In his book “WTF? What’s the Future and Why It’s Up to Us: Tim O’Reilly says that the master algorithm encoded by the targeted advertising business is optimised to be hostile to humanity. So one last thought. Today, we are still in the social media era, but how about tomorrow? The technologies in the making carry with them a level of intensity and a potential for behaviour modification, control and a possibility for destruction unequaled in the history of humanity (see Jaron Lanier). It took us 60 years to wake up to the slaughtering of our natural environment, we won’t be given so much time to react to the slaughtering of human experience.

TEDx Open Mic: Datafication, Silent Spring of the Digital Age

This is the 3mn presentation I gave at the TEDxTinHauWomen open mic on June 16th, 2021.

27 years ago, my son Alistair was born. As many of you know, giving birth is an intense experience, a mix of fear and exhilaration, and so many emotions and sensations that I can’t even start to name or describe. And then when your baby arrives, finally, the love you feel at that time is unlike anything you have ever felt before.

After Alistair was born, I did not think there was enough space in my heart to feel more love, but then my daughter Aurelie arrived. And something completely magical happened. The infinite love I felt for my first child expanded infinitely for my second child.

I am not a mathematician, so I do not know if there is a formula that can infinitely grow the infinite, but in my books, love or any other human experience is not something that can readily be turned into numbers. There is just something magical about human experience that defies quantification.

Today we live in a world where infinite love looks like this: [see image below]. That’s the “datafication” of our qualitative inner experience and this so called knowledge is used to make money.
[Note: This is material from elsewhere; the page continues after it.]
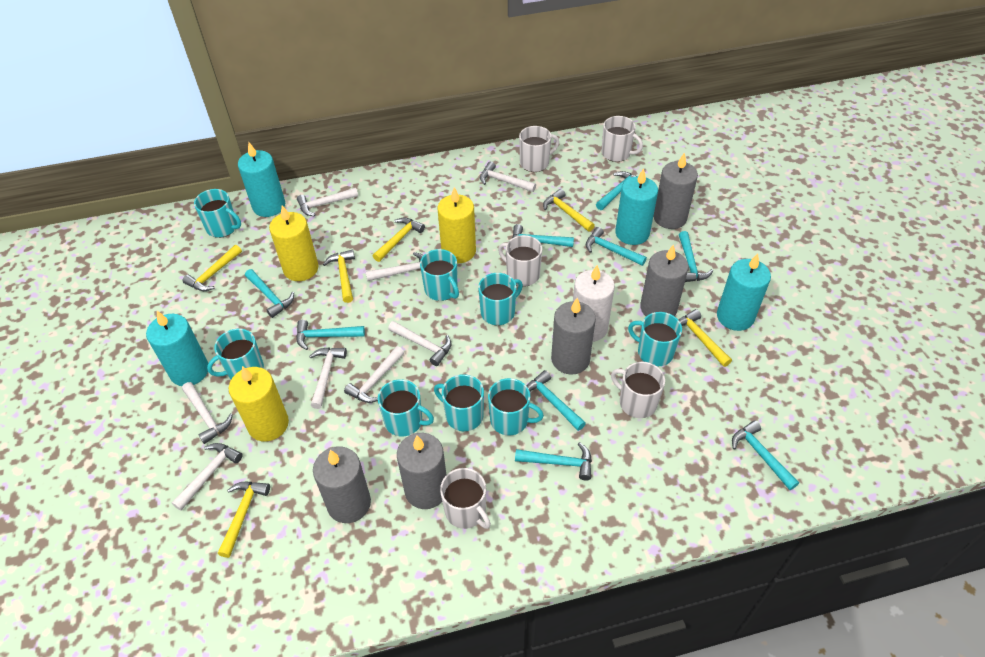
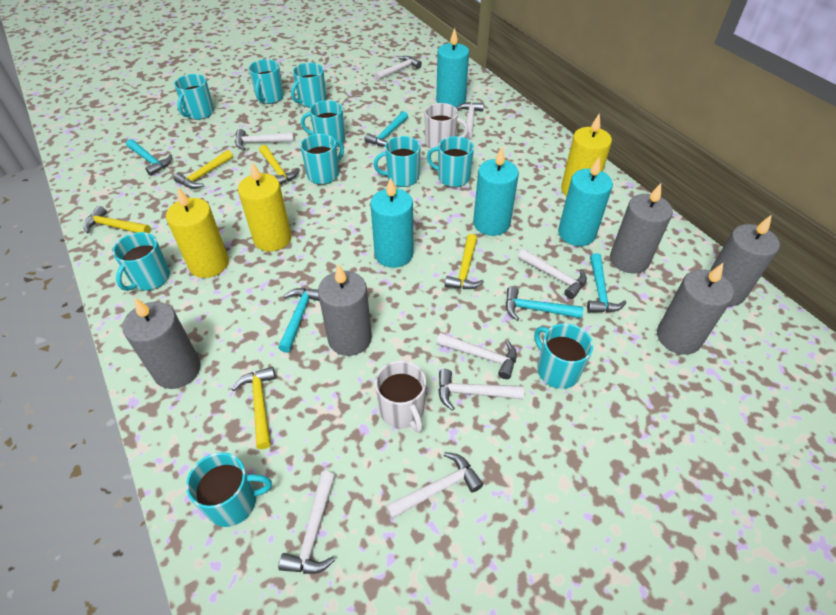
turquoise hammer: 9 -> 5
turquoise mug: 8 -> 10
white candle: 1 -> 0
white mug: 5 -> 2
yellow hammer: 6 -> 5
Today we live in a world where infinite love looks like this (Image by Gerd Altmann from Pixabay)

There is a school of thought anchored in positivism that believes that people are just their behaviours, and those behaviours can be divided into parts, turned into numbers, analysed and spit out a realistic picture of the world. It may be true in the hard sciences, it is not so true in the social realm.

This reductionist view of life predates digital, but until Big Data it was relatively contained. But in the early 2000s, Google needed to turn a profit. Their AdWorks team realised that they could use the collateral behavioural data (“breadcrumbs”) that people left behind during search to make ads relevant not to keywords, as had been the case up to then, but to people. Targeted advertising was born, and with it, one the most pivotal epistemological shift in the history of humanity.

In 1964, environmentalist Rachel Carson wrote Silent Spring, a compelling call for the world to wake up to the large scale slaughtering of our natural environment. Today, we are doing to human experience what we did to nature 60 years ago.

The digital datafication and the commodification of human experience is creating a false knowledge of the world. It is significant because it is widespread and it affects decision-making at small and large scales, it is dangerous because it is biased, it is overpowering other forms of tacit knowledge that are more human friendly and it is fed back to us to help us orient ourselves in the world, and it is deeply unfair because it creates massive asymmetries of knowledge and therefore of power.

YOU, WE can say no. But we have to become aware of what this means and we have to act together. This is my slightly desperate but mostly impassioned plea, and I hope you heard it!